Ransomware attacks have been on the rise lately. According to Cognyte’s Cyber Intelligence Report, almost as many ransomware attacks (1097) were reported in the first half of 2021 as in all of 2020 (1112).
To understand just how serious this type of attack can be, consider the fact that the US Department of Justice is working on elevating ransomware attacks to a similar priority level as terrorism.
Ransomware on the rise
There are many reasons ransomware has gained popularity among attackers. For one, ransomware and the tactics for spreading it are constantly evolving. There are now variants that are made for compromising mobile devices through alerts and pop-up messages, exploiting a whole new set of vulnerabilities. Ransomware-as-a-Service, where attackers can purchase or subscribe to ransomware tools already developed, has also been around for a while, with creators receiving a “commission” after a ransom is paid. The ongoing pandemic could be another factor. According to ABC News, malicious emails have increased by 600% because of COVID-19. As such, we should unfortunately expect more phishing attacks in the future.

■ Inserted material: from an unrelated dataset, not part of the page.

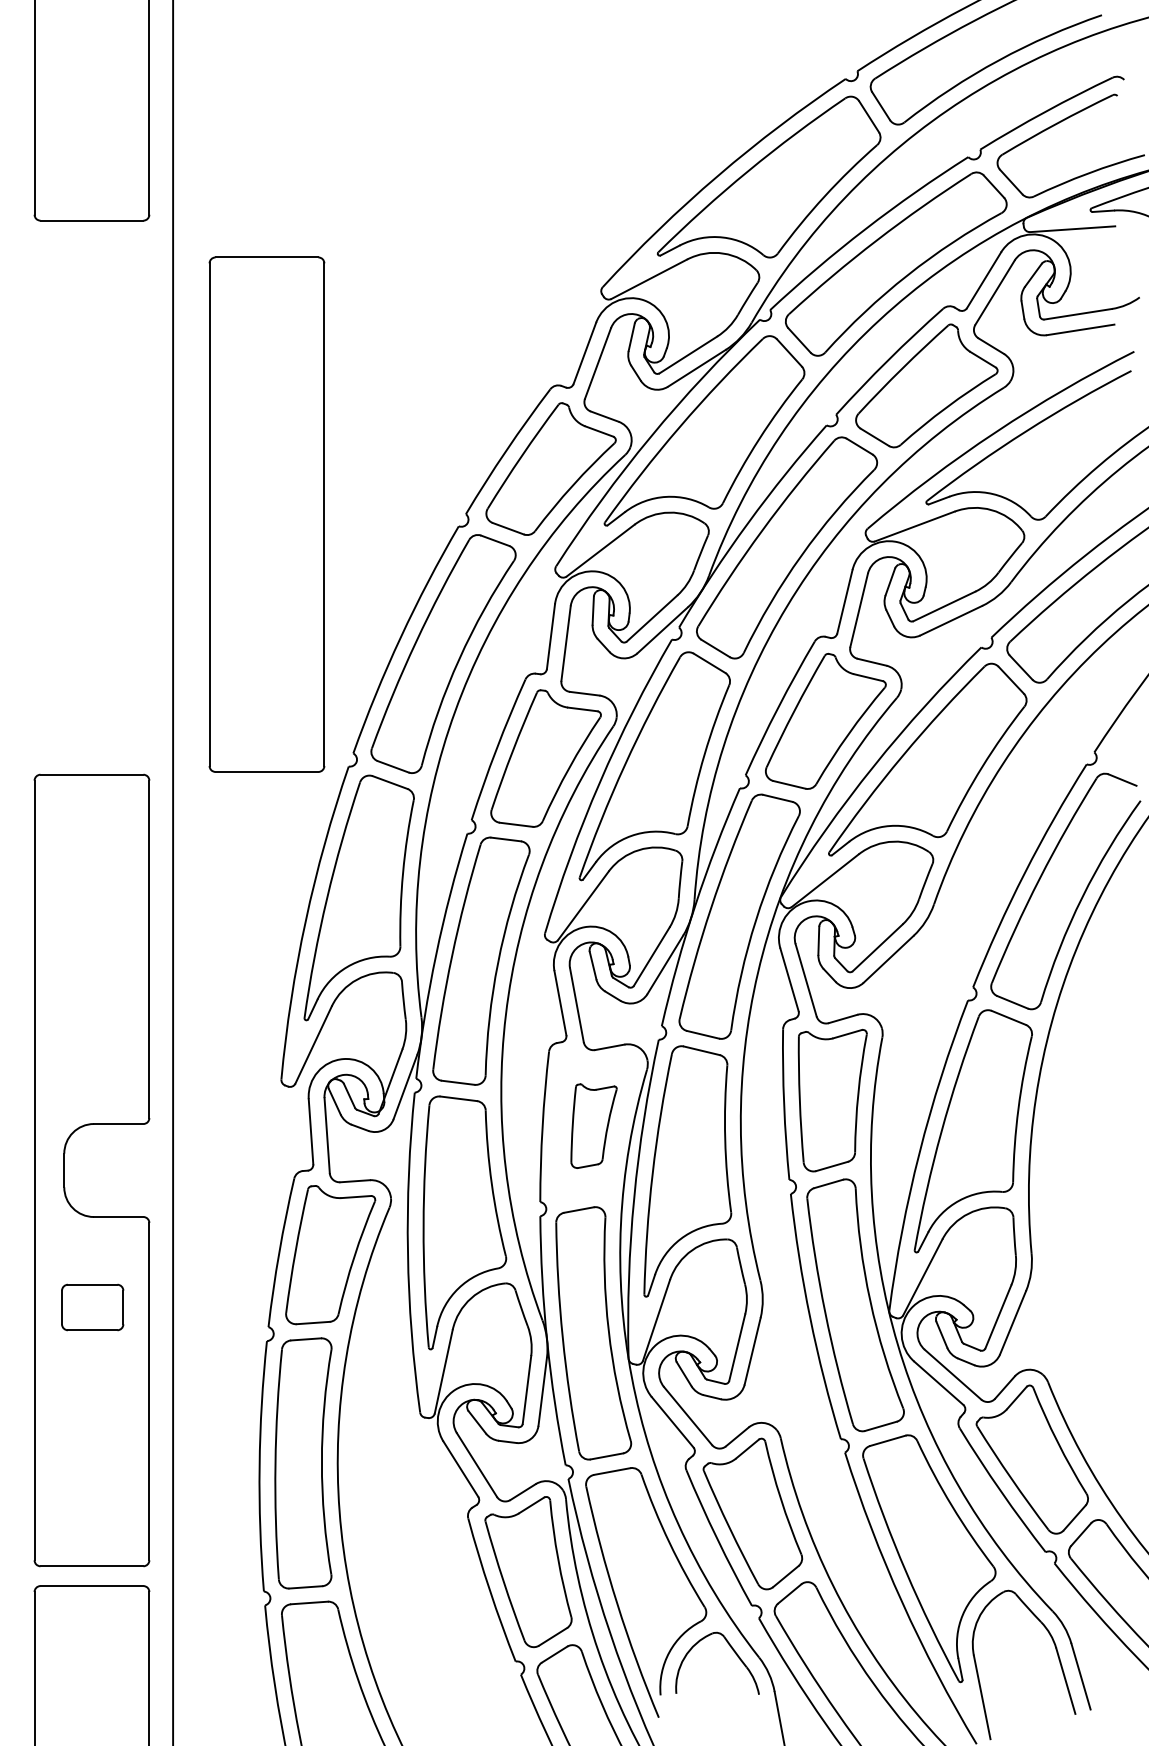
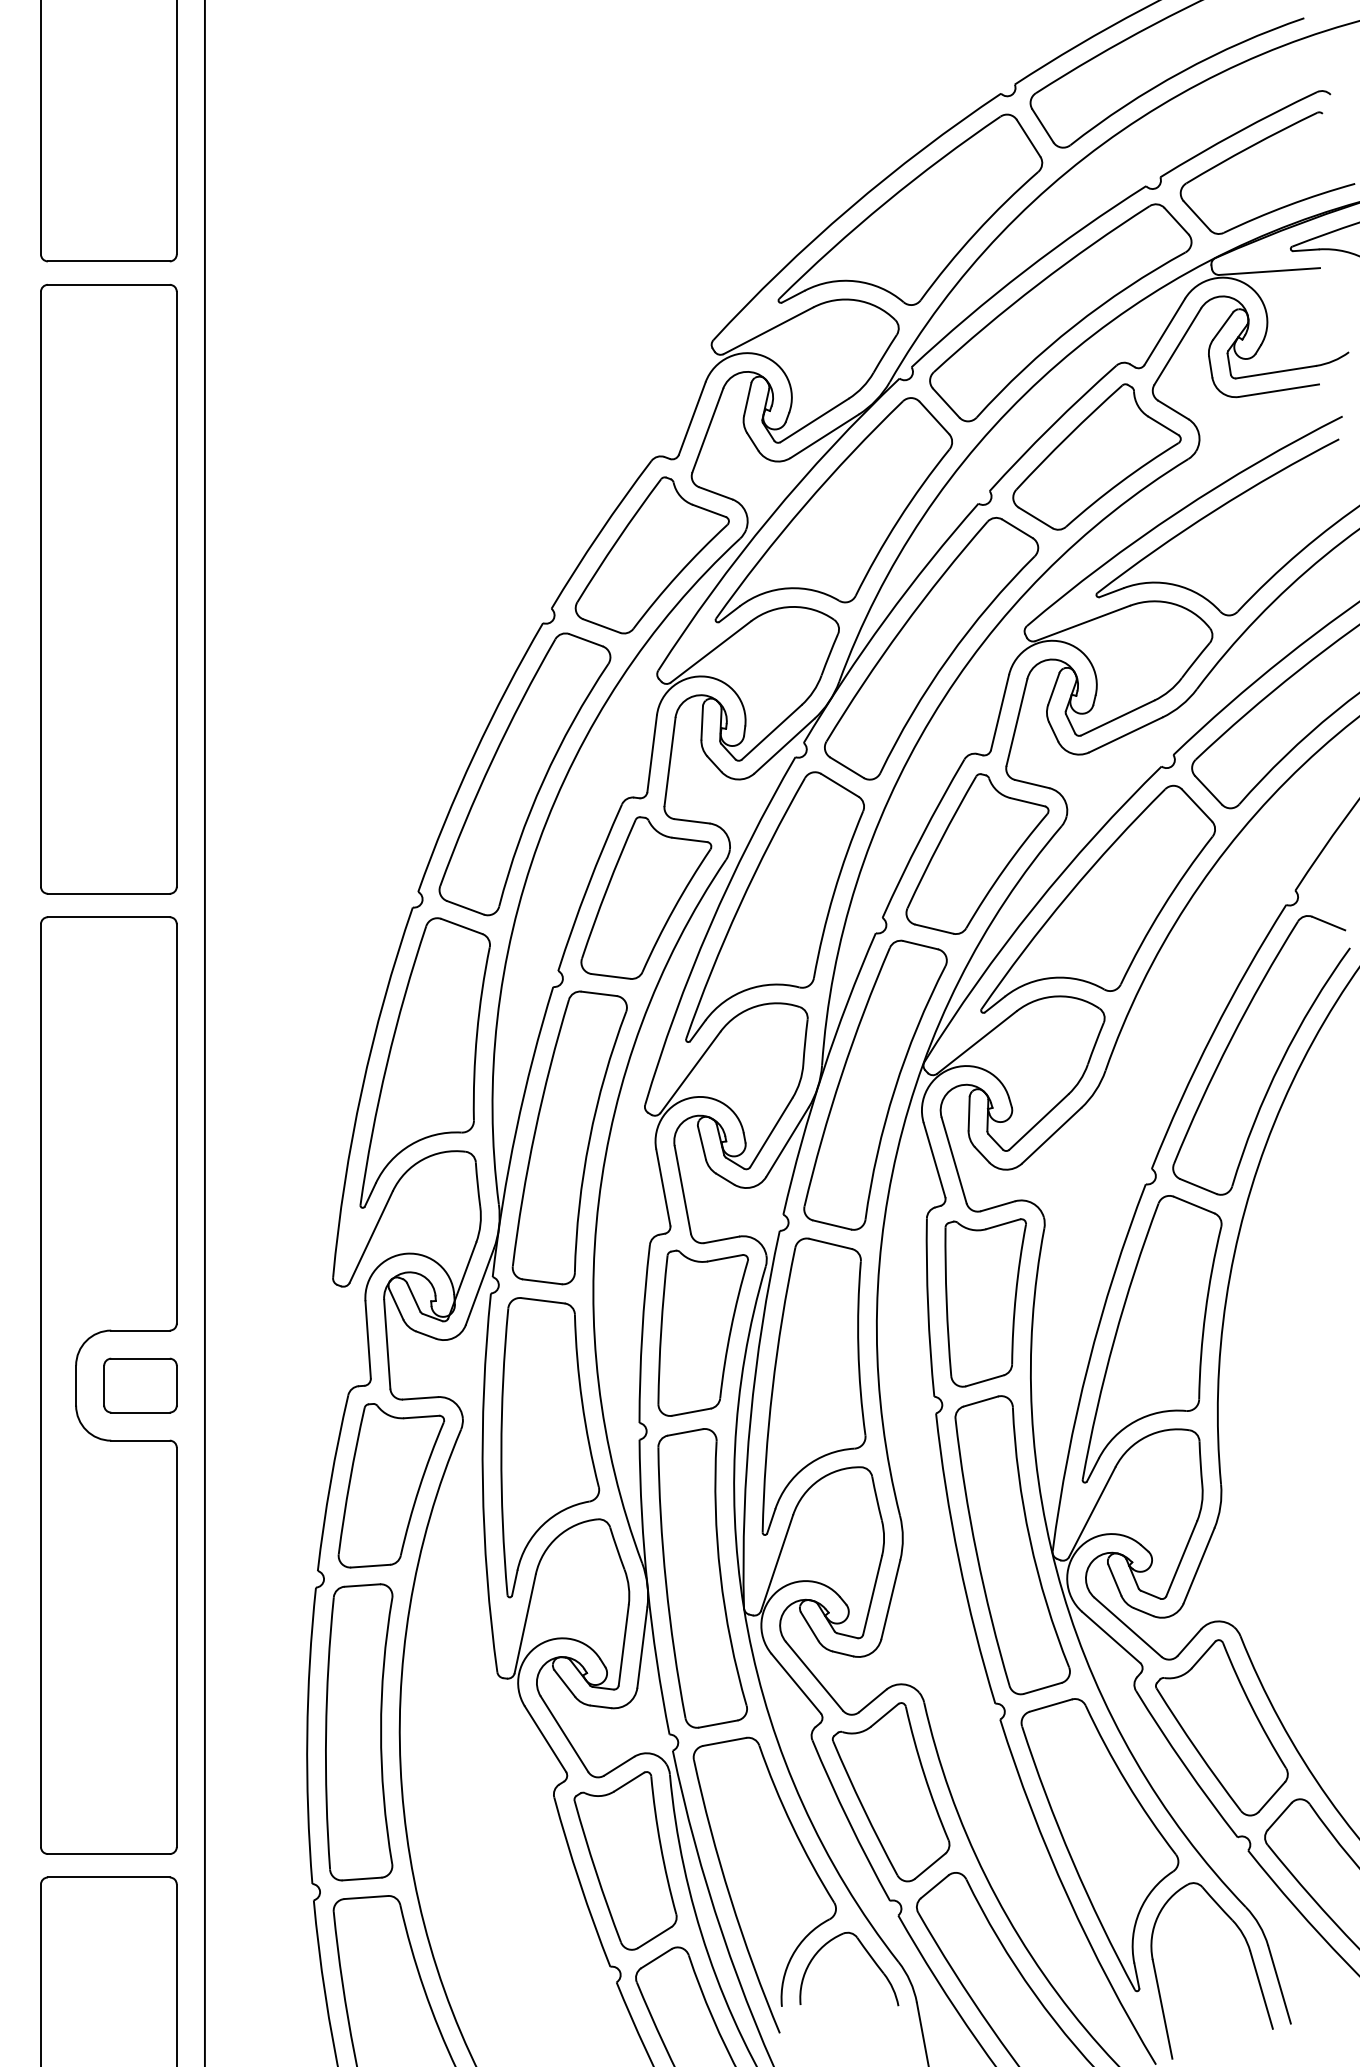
part: (266, 514) -> (108, 589), moved
part: (593, 1125) -> (702, 1332), size x1.67
part: (92, 1307) -> (140, 1385), moved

There are many consequences following a ransomware attack, and having to pay the ransom is often just the tip of the iceberg. MediaMarktSaturn retail group, for instance, had total sales of €20.8 billion (approximately $23.6 billion) in 2019 according to their annual report. The demanded ransom of $50 million is less than 1% of their annual revenue, and yet we still talk about a huge financial loss. Besides losing money, ransomware attacks often result in massive changes, many of which are not easy, such as updating security measures and purchasing more up-to-date software. While trying to restore damaged systems and recover from the attack, productivity often suffers. The focus is on rebuilding and strengthening security, and there are always post-attack issues which require the help of additional IT support. Losing access to certain files, implementing new security processes, and restoring daily operations pulls resources away from business-as-usual operations. These are serious consequences, no doubt about it, but there is one even larger impact a ransomware attack can leave on a company: loss of trust. The reputation of an affected company can plummet. Everyone from customers to employees can lose faith in the organization. Because of the blemishes left by such an attack, companies tend to try to hush up the whole incident. A damaged reputation can result in a massive loss of customers, and restoring trust is a long and difficult road.
What to do
Ransomware attacks can be launched from many directions, and attackers can use a variety of tools to target computer systems and mobile devices. Just one software vulnerability, just one phishing email opened, and the malware is ready to be launched. As ransomware evolves, so must the defenses against it. Increased security awareness should be part of every company’s culture. A collective security mindset can help identify vulnerabilities and potential threats, and the best tool for building up the pillars of security is employee training. It takes regular practice to recognize and report phishing emails. Security skills and best practices are necessary to find software vulnerabilities and improve your code. Implementing a well-structured security training program can help operations run smoothly and your defenses to be strengthened.